Sunday 31 August 2014

Asteroid 2013 QD33 passes the Earth.

Asteroid 2014 QD33 passed by the Earth at a distance of 5 515 000 km (14.35 times the average distance between the Earth and the Moon, or 3.7% of the average distance between the Earth and the Sun), slightly before 6.45 am GMT on Wednesday 27 August 2014. There was no danger of the asteroid hitting us, though had it done so it would have presented only a minor threat. 2014 QD33 has an estimated equivalent diameter of 20-62 m (i.e. it is estimated that a spherical object with the same volume would be 20-62 m in diameter), and an object of this size would be expected to break up in the atmosphere between 22 and 7 km above the ground, with only fragmentary material reaching the Earth's surface, though an object towards the upper end of this range would be likely to explode in the atmosphere with the energy of about 10 megatons of TNT, so being directly underneath it would probably be fairly unpleasant.

The calculated orbit of 2014 QD33. JPL Small Body Database Browser.

2014 QD33 was discovered on 20 August 2014 (seven days before its closest approach to the Earth) by the University of Hawaii's PANSTARRS telescope on Mount Haleakala on Maui.

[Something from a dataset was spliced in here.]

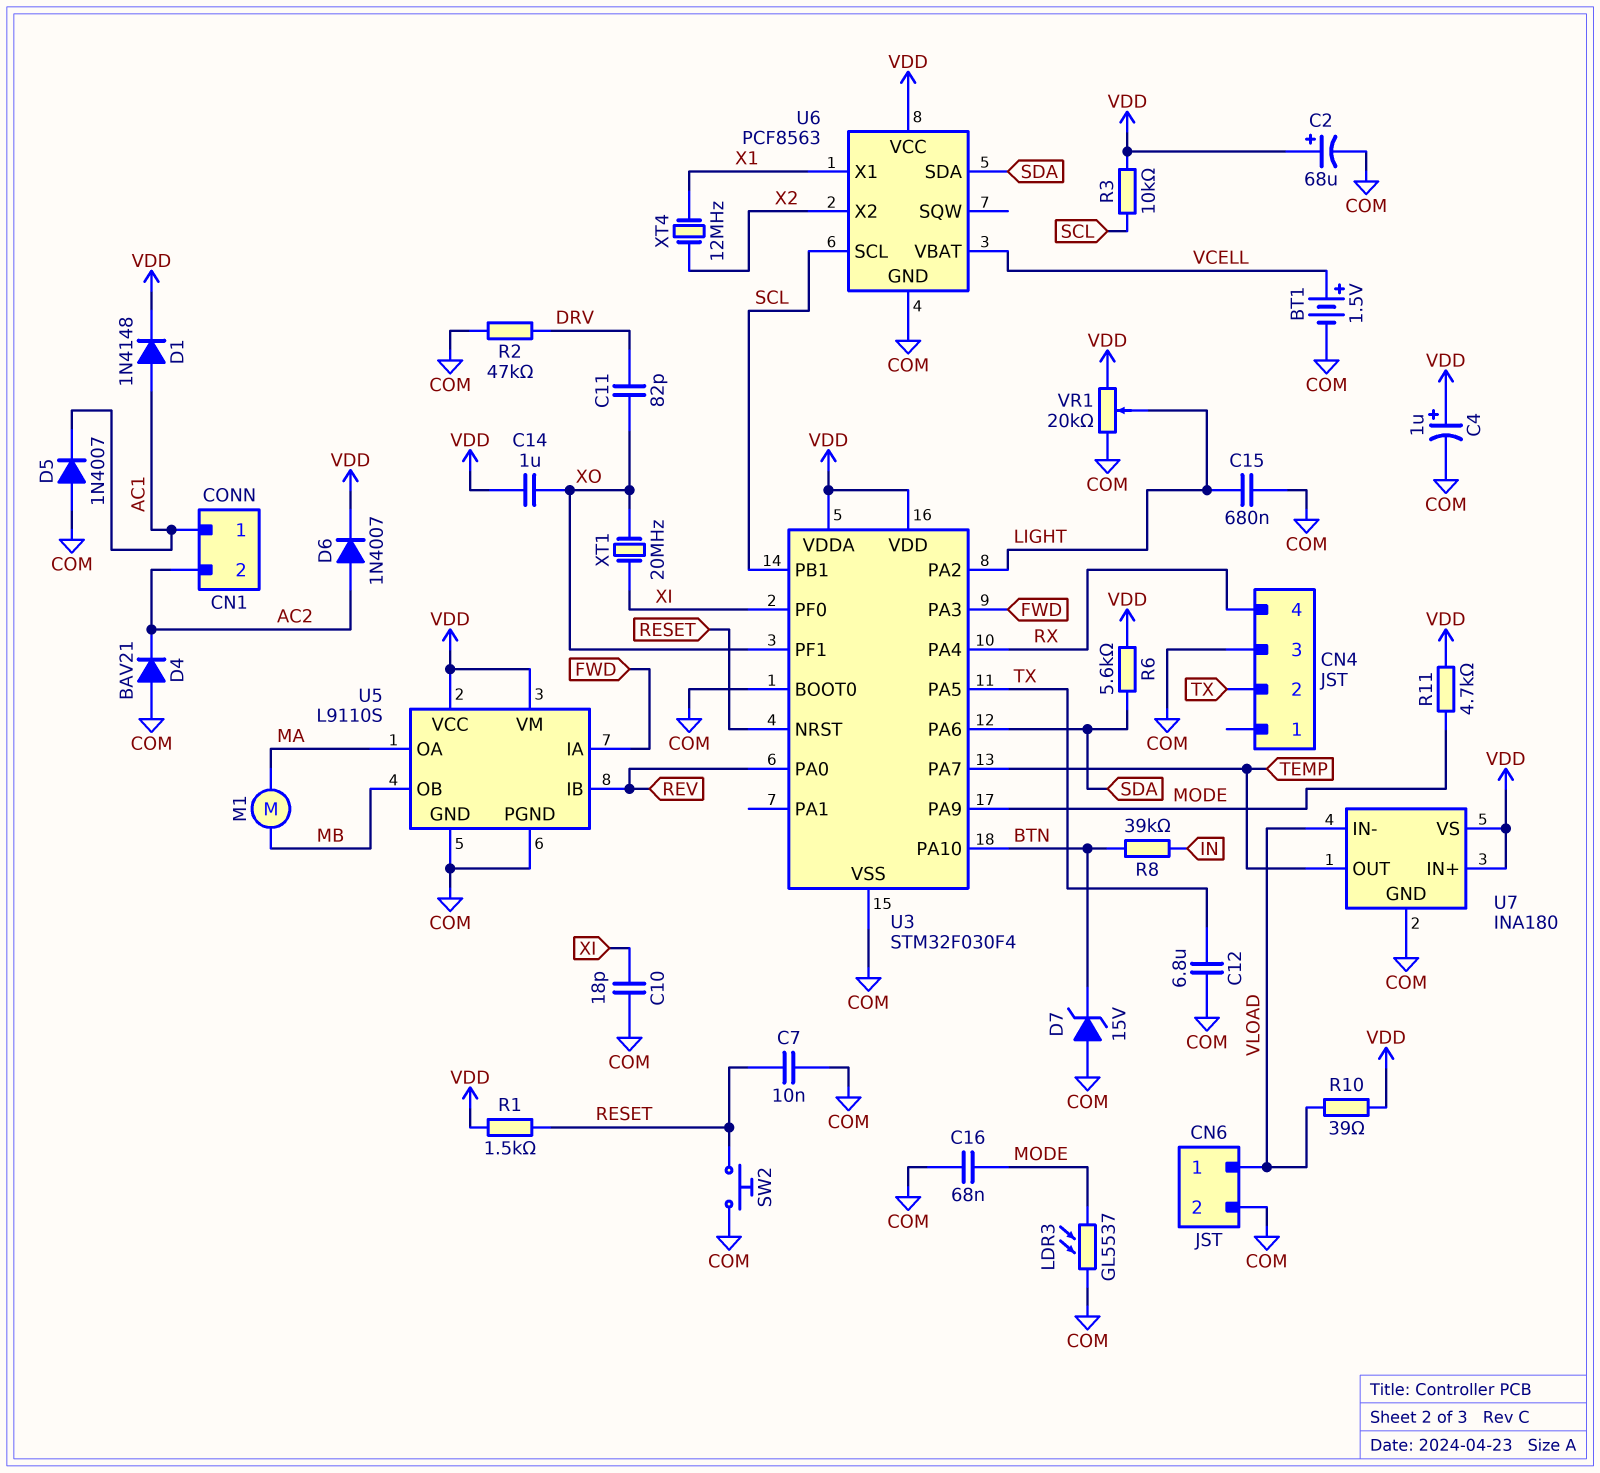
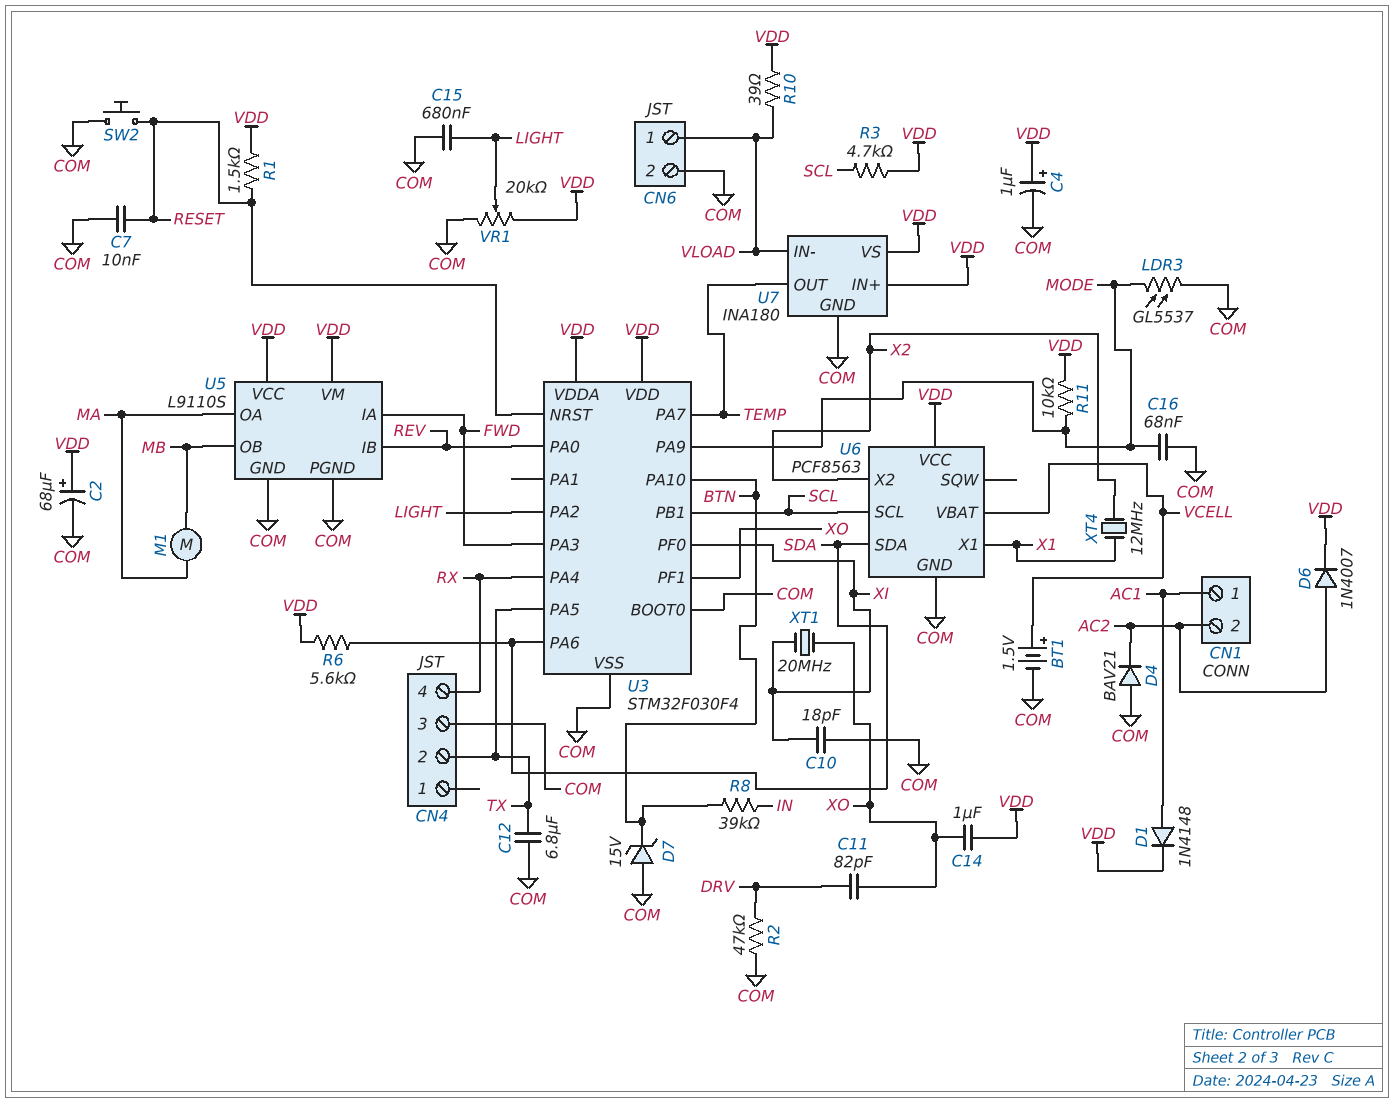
D5: diode 1N4007 (A COM, K AC1) -> none
R3: 10k (SCL, VDD) -> 4.7k (SCL, VDD)
R11: 4.7k (MODE, VDD) -> 10k (MODE, VDD)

The designation 2014 QD33 implies that it was the 829th asteroid (asteroid D33) discovered in the second half of August 2014 (period 2014 Q).

2014 QD33 has a 657 day year orbital period and an eccentric orbit tilted at an angle of 3.1° to the plane of the Solar System, which takes it from 0.81 AU from the Sun (i.e. 81% of the average distance at which the Earth orbits the Sun) to 2.14 AU from the Sun (i.e. 214% of the average distance at which the Earth orbits the Sun, considerably more than the distance at which the planet Mars orbits the Sun). It is therefore classed as an Apollo Group Asteroid (an asteroid that is on average further from the Sun than the Earth, but which does get closer). This means that close encounters between 2014 QD33 and the Earth are fairly common, with the next one predicted for December 2066.